Filmes em cartaz

por Michel Laub

It might get loud Documentário com takes preciosos de Jimmy Page tocando Whole lotta love e uma versão de The weight, mas que vale mesmo pelo contraponto entre os estilos dos outros protagonistas: The Edge, cujo senso melódico é quase todo baseado em tecnologia – efeitos de pedal, por exemplo, responsáveis por sua marca mais célebre, o delay –, e Jack White, o mais novo e purista dos três. Na preferência por instrumentos ruins – “para lutar contra eles” – e no gosto pelo despojamento, que estaria mais próximo de uma verdade essencial da música – sua canção preferida, Grinnin’ in your face, de Son House, foi gravada apenas com voz e palmas –, ele faz uma ponte entre gêneros que não costumam ser muito associados, o blues e o punk.

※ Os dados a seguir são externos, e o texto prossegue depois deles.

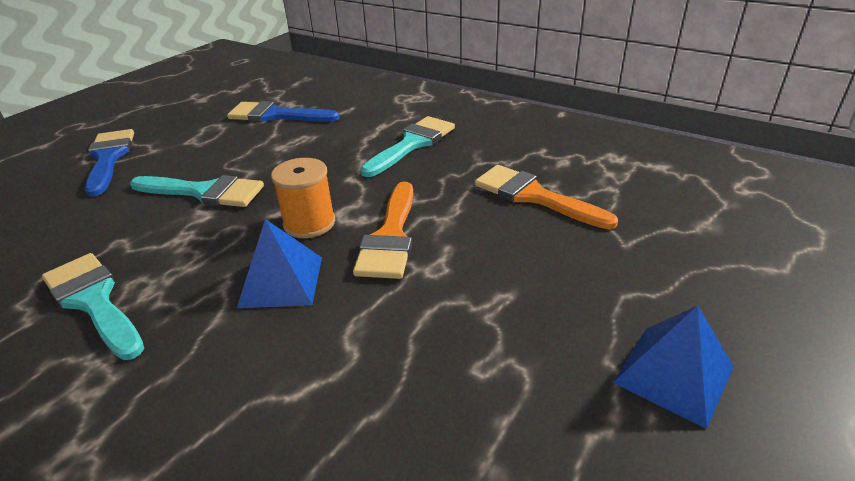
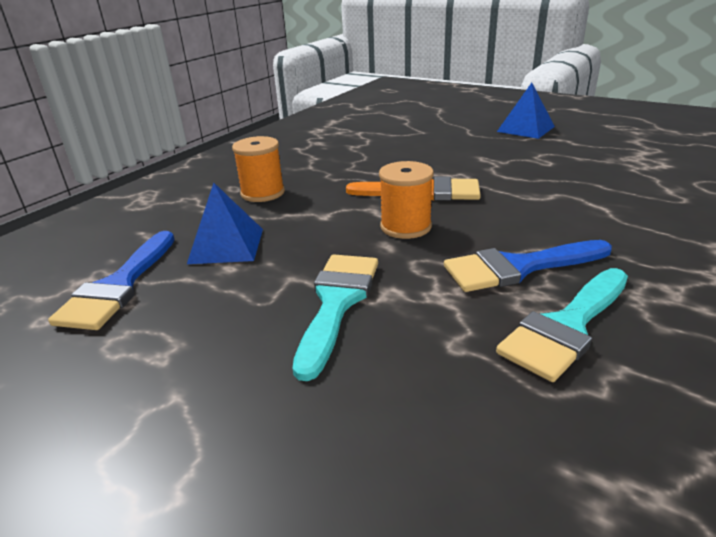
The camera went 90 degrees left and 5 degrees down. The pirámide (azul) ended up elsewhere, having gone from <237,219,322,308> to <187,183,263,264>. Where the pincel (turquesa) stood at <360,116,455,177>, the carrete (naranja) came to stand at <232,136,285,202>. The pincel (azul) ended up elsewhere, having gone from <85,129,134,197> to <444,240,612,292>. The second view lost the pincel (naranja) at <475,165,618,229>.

Guerra ao terror – Há um momento em que em que você não torce contra e nem a favor do sargento americano recém-chegado a uma unidade de elite no Iraque. Isso talvez seja bom – porque estabelece a ambiguidade de que gostam tanto por aí – ou ruim – porque os personagens não são carismáticos ou, pior, as longas sequências de desarme de bombas acabam se tornando enfadonhas. Só que o desfecho redime tudo: na velha linhagem inaugurada por Apocalypse now, e como espécie de complemento a Jarhead, de Sam Mendes, que tratava do primeiro conflito no golfo, o filme de Kathryn Bigelow se revela menos uma história sobre implicações da guerra em larga escala do que sobre a guerra de cada um – independentemente dos mortos, dos feridos e da prateleira de sucrilhos.